Chelipeds (Figs 1A, 2 C–E) distinctly asymmetrical, right chelipeds more robust and specialized in examined material; no obvious sexual dimorphisms. Anterior margins of basis-ischium and merus of both chelipeds lined with sharp conical spines of varying length, upper margin of merus distinctly convex, cristate, lined with pointed granules, lower outer margin gently convex, cristate, granulate, terminating distally with granulate tuberosity. Carpus finely granulate, with strong, sharp, broadly triangular, lamellar tooth on inner margin (larger in major cheliped). Major chela wide, inflated; external and internal surfaces mostly smooth; upper surface weakly granulate, inner margin of upper surface carinate, with transverse concavity immediately beneath it on inner surface; lower margin lined with sharp granules. Fingers stout, fixed finger shorter than movable finger, almost straight except for upcurved tip, cutting margin with large, proximal molariform tooth with flattened occlusal surface, followed distally by 2 smaller cutting teeth, lower margin armed with large conical granules; movable finger gently curved downwards, with large, but eroded, flat tooth proximally, followed distally by 1 cutting tooth. Minor chela relatively narrower, more granulate, fingers less robust, without molariform teeth, lower margin with conical spines.

Ambulatory legs (Figs 1A, 2F, G) long, slender, sparsely setose; P4 longest, combined merus-to-dactylus length 1.57-1.60 times carapace width, merus approximately five times as long as wide; P2 and P5 shortest. Meri flattened, margins lined with sharp granules, which are much smaller on P5; other articles unarmed, except for propodus of P2 which is lined with small sharp granules; carpus subcylindrical, curved proximally; propodus straight, flattened; dactylus subcylindrical, tapering distally, terminating in sharp curved claw, flexor margins with row of closely packed short stiff setae.

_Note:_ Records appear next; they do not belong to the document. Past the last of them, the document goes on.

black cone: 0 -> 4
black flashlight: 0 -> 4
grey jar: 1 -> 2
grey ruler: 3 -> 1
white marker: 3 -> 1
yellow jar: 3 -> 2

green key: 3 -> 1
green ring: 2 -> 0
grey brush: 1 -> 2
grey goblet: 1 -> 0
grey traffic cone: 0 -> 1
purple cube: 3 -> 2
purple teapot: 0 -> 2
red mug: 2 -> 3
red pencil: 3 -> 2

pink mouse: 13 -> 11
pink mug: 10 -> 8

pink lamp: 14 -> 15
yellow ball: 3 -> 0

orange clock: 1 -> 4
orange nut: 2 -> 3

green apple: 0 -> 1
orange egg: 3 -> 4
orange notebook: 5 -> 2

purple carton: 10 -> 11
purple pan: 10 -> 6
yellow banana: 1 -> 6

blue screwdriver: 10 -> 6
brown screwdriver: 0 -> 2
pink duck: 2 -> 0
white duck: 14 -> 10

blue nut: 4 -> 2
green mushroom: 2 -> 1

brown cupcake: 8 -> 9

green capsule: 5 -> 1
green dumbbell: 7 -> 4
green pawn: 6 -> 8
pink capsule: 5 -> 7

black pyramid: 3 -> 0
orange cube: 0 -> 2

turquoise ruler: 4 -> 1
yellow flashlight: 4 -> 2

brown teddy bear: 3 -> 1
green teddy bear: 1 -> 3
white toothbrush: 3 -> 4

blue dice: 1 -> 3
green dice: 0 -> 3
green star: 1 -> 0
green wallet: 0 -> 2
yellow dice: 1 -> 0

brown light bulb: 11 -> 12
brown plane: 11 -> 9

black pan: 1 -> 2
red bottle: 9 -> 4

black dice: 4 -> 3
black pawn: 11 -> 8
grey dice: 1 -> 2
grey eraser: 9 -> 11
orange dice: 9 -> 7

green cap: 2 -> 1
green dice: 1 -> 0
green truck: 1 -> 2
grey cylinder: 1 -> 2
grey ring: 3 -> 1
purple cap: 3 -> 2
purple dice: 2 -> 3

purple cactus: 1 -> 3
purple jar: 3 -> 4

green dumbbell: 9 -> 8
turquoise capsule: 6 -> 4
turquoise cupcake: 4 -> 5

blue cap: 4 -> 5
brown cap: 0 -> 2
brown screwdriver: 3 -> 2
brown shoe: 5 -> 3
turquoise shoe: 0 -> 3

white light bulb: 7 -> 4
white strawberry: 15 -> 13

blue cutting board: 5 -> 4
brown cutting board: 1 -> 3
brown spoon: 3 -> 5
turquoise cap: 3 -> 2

Male pleon (Fig. 3D) with all somites and telson free; somites 1 and 2 short; somite 1 partially concealed under posterior margin of carapace, with transverse ridge; somite 3 widest, subsequent somites trapezoidal, progressively narrowing, producing a combined lateral margin that is concave; telson subtriangular, lateral margins convex, apex rounded. Female pleon longitudinally oval with all somites and telson free; relatively narrow, somite 3 widest, telson wider than long; in female holotype, pleopods developed, setose throughout entire length.

G1 (Fig. 3E) slender, slightly sinuous, unarmed, mesial and lateral margins each with row of stiff simple setae towards distal end; aperture terminally placed. G2 (Fig. 3F) about one-third length of G1, distal segment petaloid in shape.

Etymology.

The specific epithet, severus (L., harsh, rough, rigorous), alludes to the rigorous and laborious process by which this crab was collected. It is also an allusion to a notorious and misunderstood character in the Harry Potter novels, Professor Severus Snape, for his ability to keep one of the most important secrets in the story, just like the present new species which has eluded discovery until now, nearly 20 years after it was first collected. The name is used here as a noun in apposition.

Remarks.

Harryplax severus sp. n., shares some key morphological features with Christmaplax mirabilis which are presumably adaptations to a stygobitic lifestyle (i.e. reduced eyes, well-developed antennules and antennae, and long, slender ambulatory legs), which in turn suggests that the environmental conditions under which the former thrives are probably similar to the conditions in underwater caves. Harryplax severus is clearly a chalicophilous species, as it was collected deep in coral rubble or under subtidal rocks. It is also possible that it is a cavity dweller, or coelobite (viz. Choi and Ginsburg 1983; Choi 1984; Takada et al. 2007, 2008), living within the interstices of coral rubble and rocks. It is clearly a part of the poorly known coral reef cryptofauna and its reclusive nature accounts for its rarity and absence in conventional reef surveys. The new species is only known from the type locality, Guam, thus far.